I do notice that my desire for truth and clarity is at an all time high. Otherwise put, my bullshit threshold is at an all time low. Doctors (and piano students) are notoriously people pleasers. We live for being told we are doing well. Ironically pathological, if one stops to think about it for a moment.
Things I have learned in my 43 years:
-You can't please anyone, particularly between the ages of 11-15 and if their name is followed by the letters "M.D."
-Music, running, and good company helps
-If you stand up suddenly or do the Valsalva, the murmur of Hypertrophic Cardiomyopathy will be accentuated.
I cannot seem to find exactly the most pleasing path in life, so I might choose more than one, such as:
a long walk in France
a long trail run
a long shot
One thing for sure: next week I am taking a long vacation.
Well, really only 5 days, but with my husband, to celebrate 20 years on this path together.
"Wing": is it about not needing people at all or is it about not needing people to validate you? Or is it about life after death? Or freedom in the moment of letting go of all that ails you?
These questions would leave Patti Smith in hysterics, I am sure.
Oh, something else I HAVE learned:
Johnny Depp can play the guitar.
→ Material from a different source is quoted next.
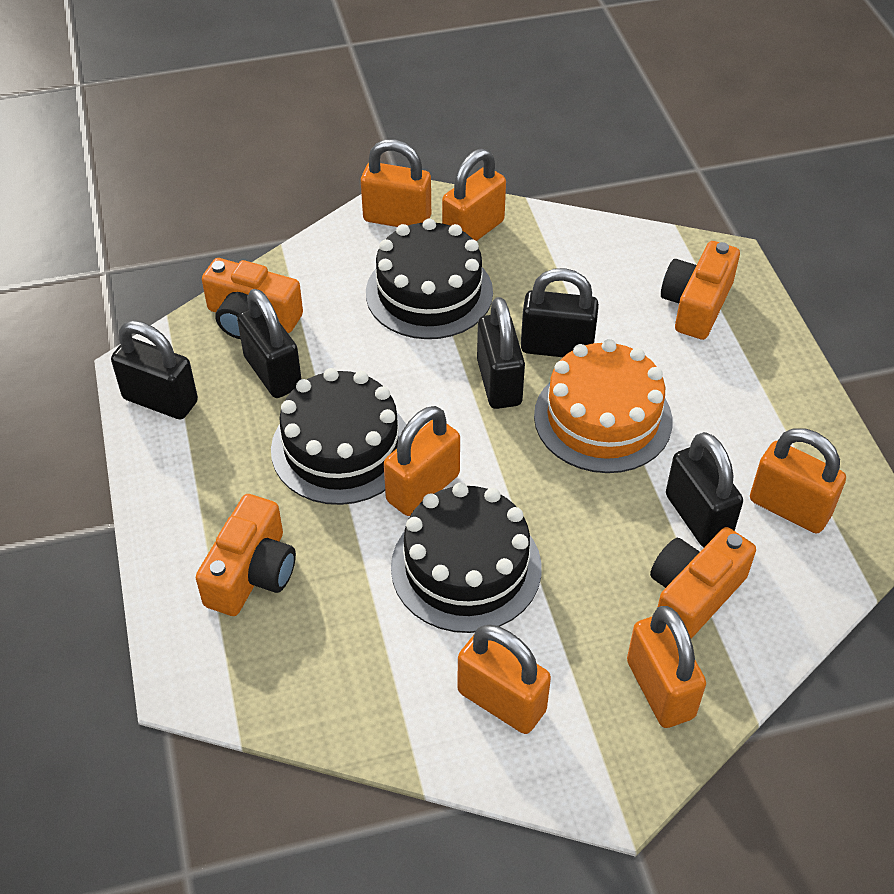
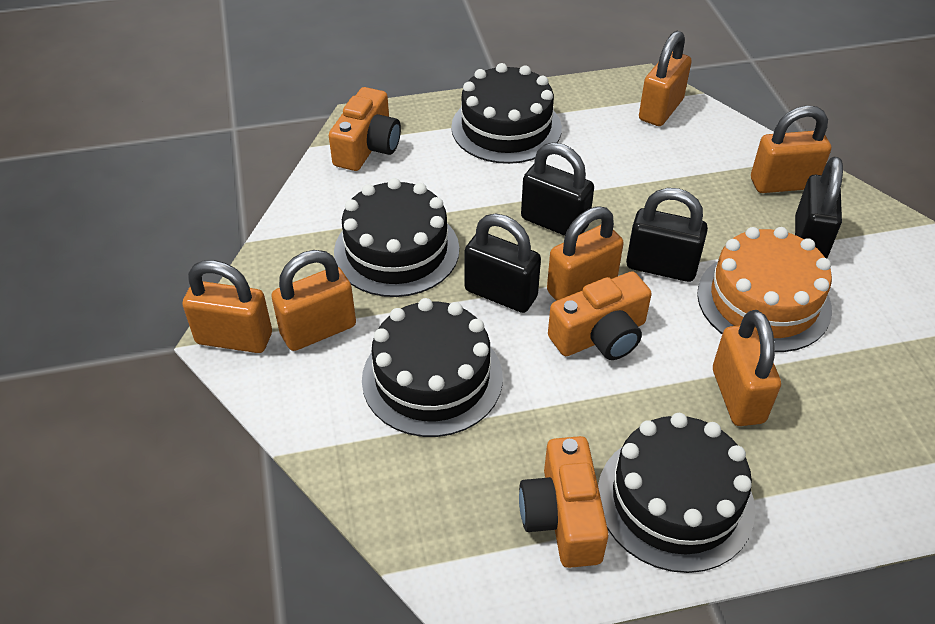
black cake: 3 -> 4
black padlock: 5 -> 4
orange camera: 4 -> 3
And he has nice forearms.
Friday, September 14, 2012
My Dad (right) and friend, circa long ago
"I have nothing to say
I am saying it, and that is poetry,
as I needed it."
I am not now, nor will I ever be a minimalist. I believe I am a romantic. I am unreasonably expansive between moments of painful introversion. I think if one can run a mile, they can run 100 miles. I think Beethoven is sublime and Shostakovich subtly rebellious. I state the obvious, then say it again. I read books multiple times and I nag my children over and over about the same things. My bedside is piled high with books, and my desk with papers. I detest clutter yet cannot function without it. And I believe barefoot and minimalist shoes runners have some kind of magical superpowers. However, it turns out I need Shoes, with a capital S.
I was going to run the Prefontaine 10K this weekend, as I will be in Coos Bay anyway driving XC kids to their meet. But thanks to my Nike frees (super cute, super light) I am sidelined with injury. Oh, I will run again and soon, but this being the 3rd time I have tried minimalist shoes and hurt myself, I am starting to wonder about my judgment. Though in my heart I think it is more a sign of my undying devotion to this sport and my belief that deep inside I am really an 85 pound Kenyan marathoner.
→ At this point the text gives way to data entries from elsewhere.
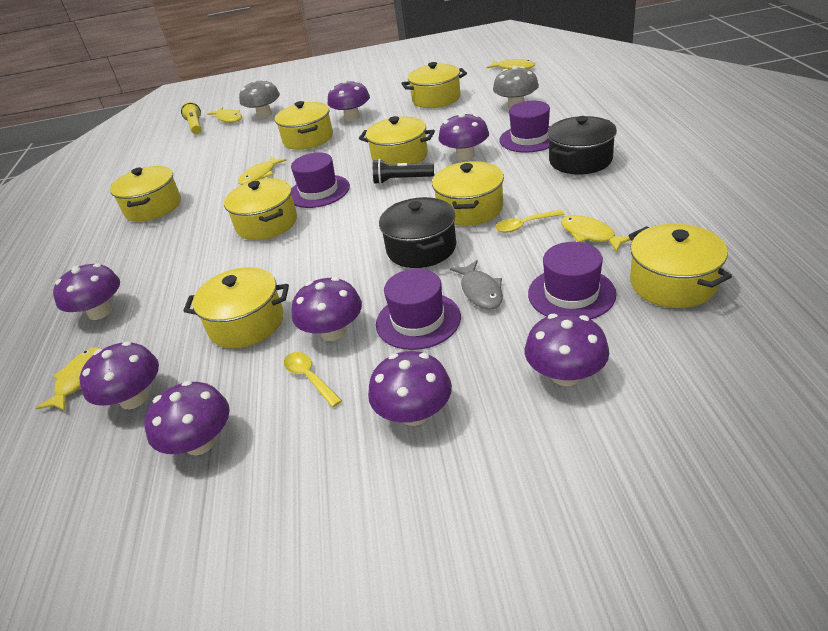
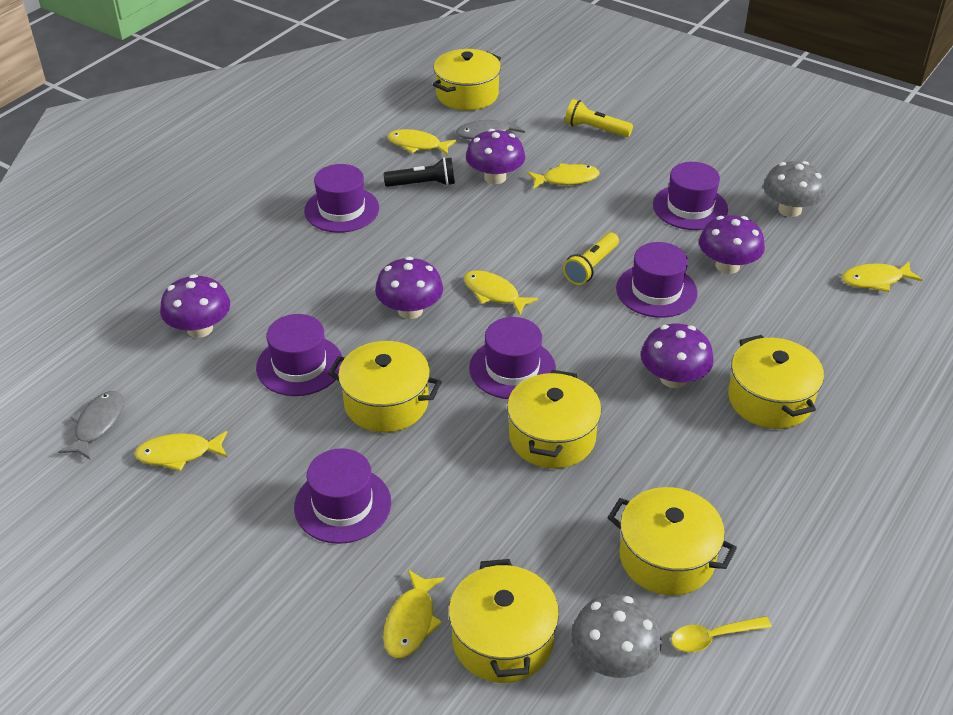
black pot: 2 -> 0
grey fish: 1 -> 2
purple hat: 4 -> 6
purple mushroom: 8 -> 5
yellow fish: 5 -> 6
yellow flashlight: 1 -> 2
yellow pot: 8 -> 6
yellow spoon: 2 -> 1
Recently a friend of mine took up running, and has become quite good at it. He has invited me to share my running data on Strava. My quest for simplicity may not mesh with strapping my Garmin watch on and keeping track of every detail, then sharing it on line. Also, I get roped into running faster than intended when my watch keeps telling me my current pace, looking at me with its cold, judgmental, heartless watch face. It punishes me whenever I stop to tie a shoe or snap a photo with my iPhone, telling me my pace is slower than molasses, prompting me to speed up until it looks like I am running reasonably fast, only to find out when it recalibrates at the next mile that I am now breaking the world record marathon pace. Which is both maddening and reassuring, because:
1) I am using the watch to try to keep my pace in check, not push it to the point of ridiculous
2) I was starting to wonder if I was having a heart attack.
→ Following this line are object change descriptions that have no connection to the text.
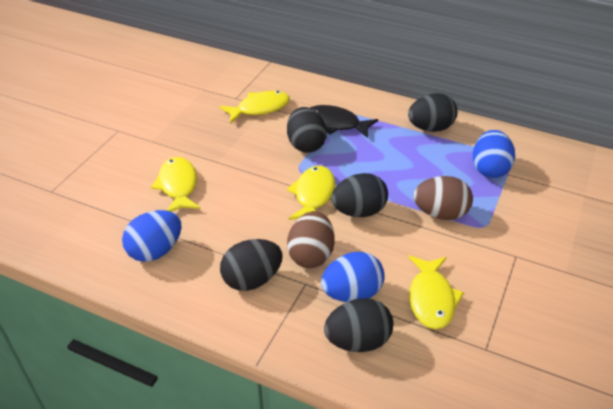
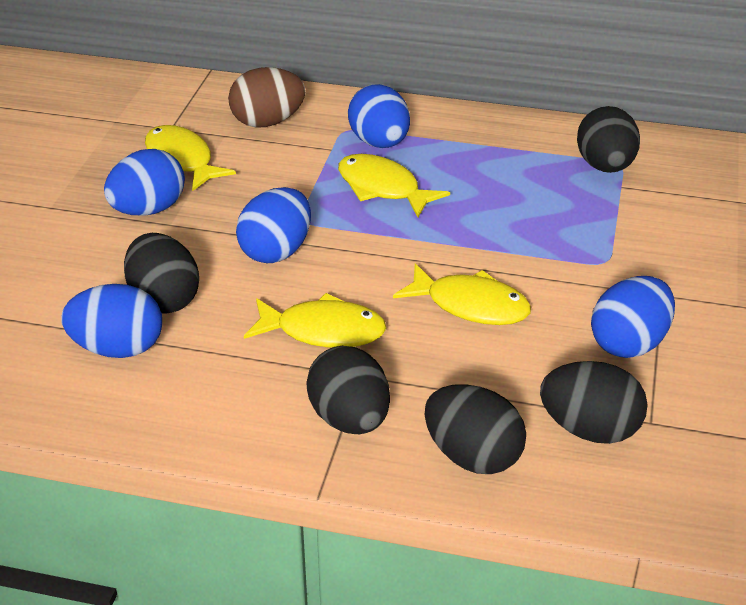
black fish: 1 -> 0
blue egg: 3 -> 5
brown egg: 2 -> 1

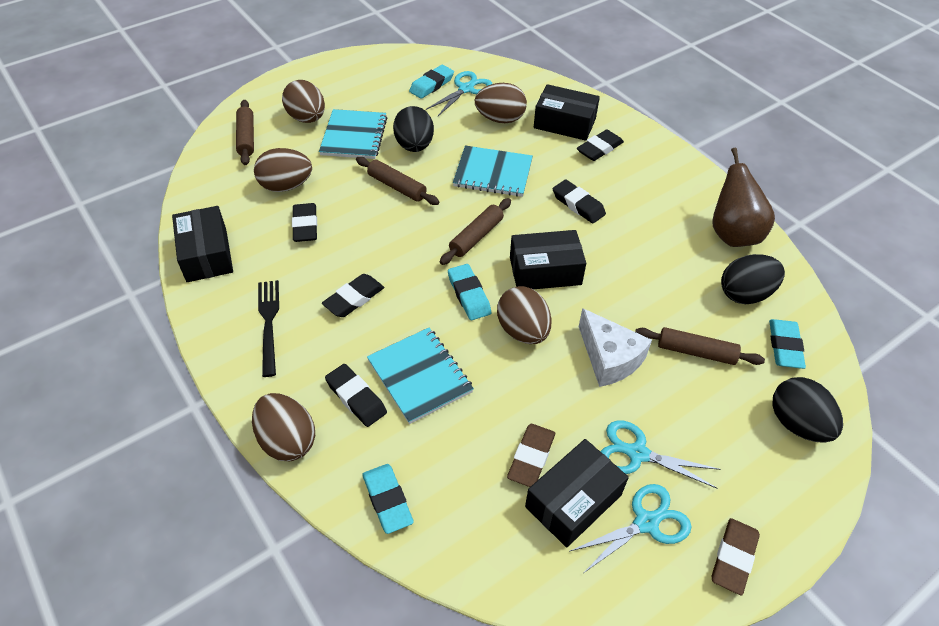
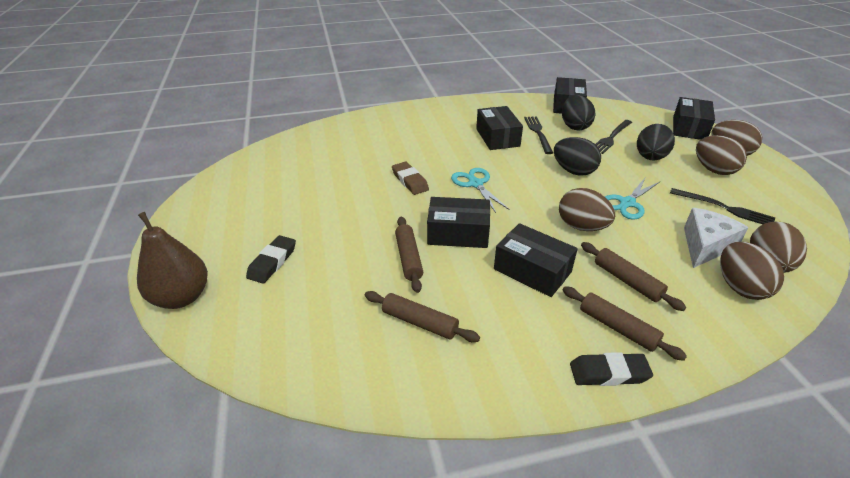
black box: 4 -> 5
black eraser: 5 -> 2
black fork: 1 -> 3
brown eraser: 2 -> 1
turquoise eraser: 4 -> 0
turquoise notebook: 3 -> 0
turquoise scissors: 3 -> 2

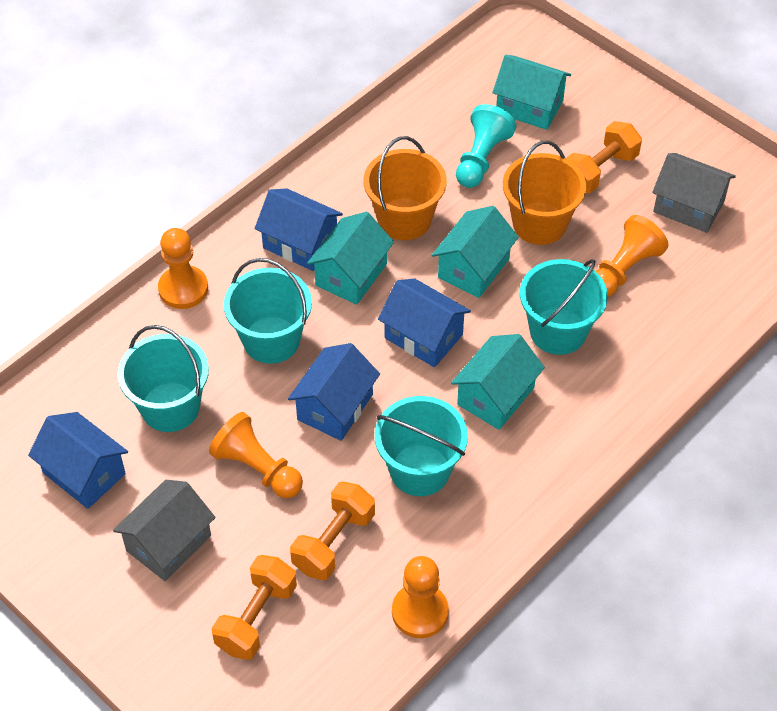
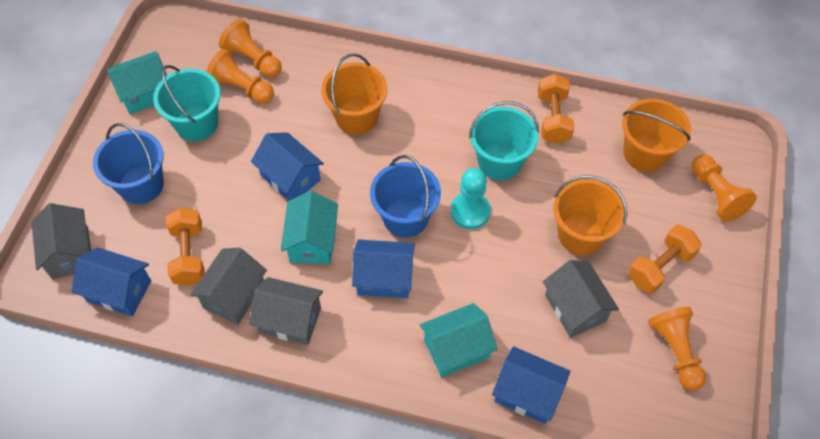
blue bucket: 0 -> 2
grey house: 2 -> 4
orange bucket: 2 -> 3
turquoise bucket: 4 -> 2
turquoise house: 4 -> 3

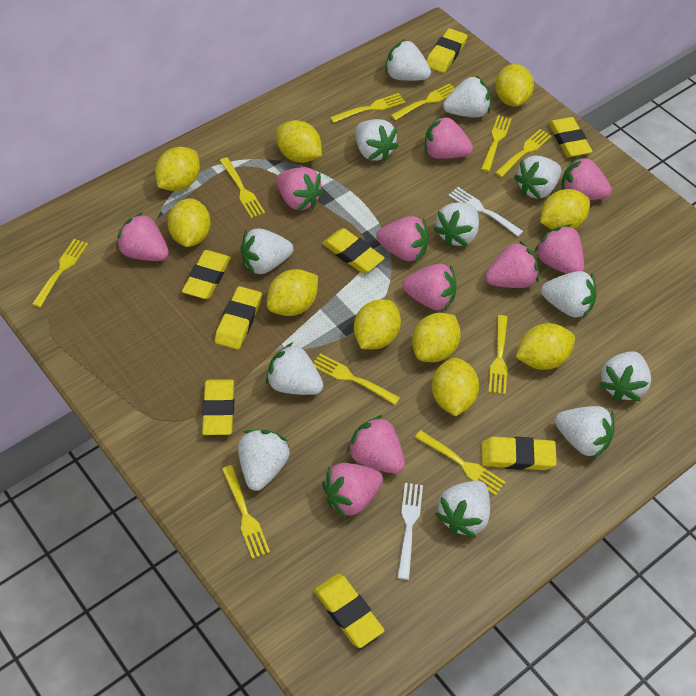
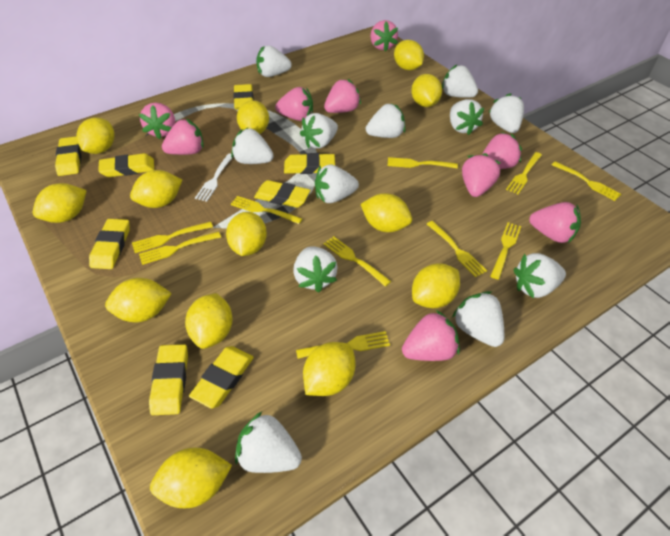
pink strawberry: 10 -> 9
white fork: 2 -> 1
yellow lemon: 10 -> 13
I do suppose I will sign up for Strava. For one thing, I am a sucker for data. Also, I love having goals. Plus, I am repeatedly humiliated by this particular friend when playing Words with Friends, and running is something I might actually have a prayer in as a competitor. Though at the rate he is going, that may not last long.
I am not a minimalist. I make things too complicated and I worry much too much. But I thrive when my family and friends and workmates are near me and doing well. Balance in life is a Quixotic quest, but I do think the reason I am attracted to the romantic composers and the ultra long running is to counterbalance the extremes found in my work. It is a little like carrying a pail of water on a long stick: center the burden in the middle and find a good friend to share the load. In some ways, it is kind of simple.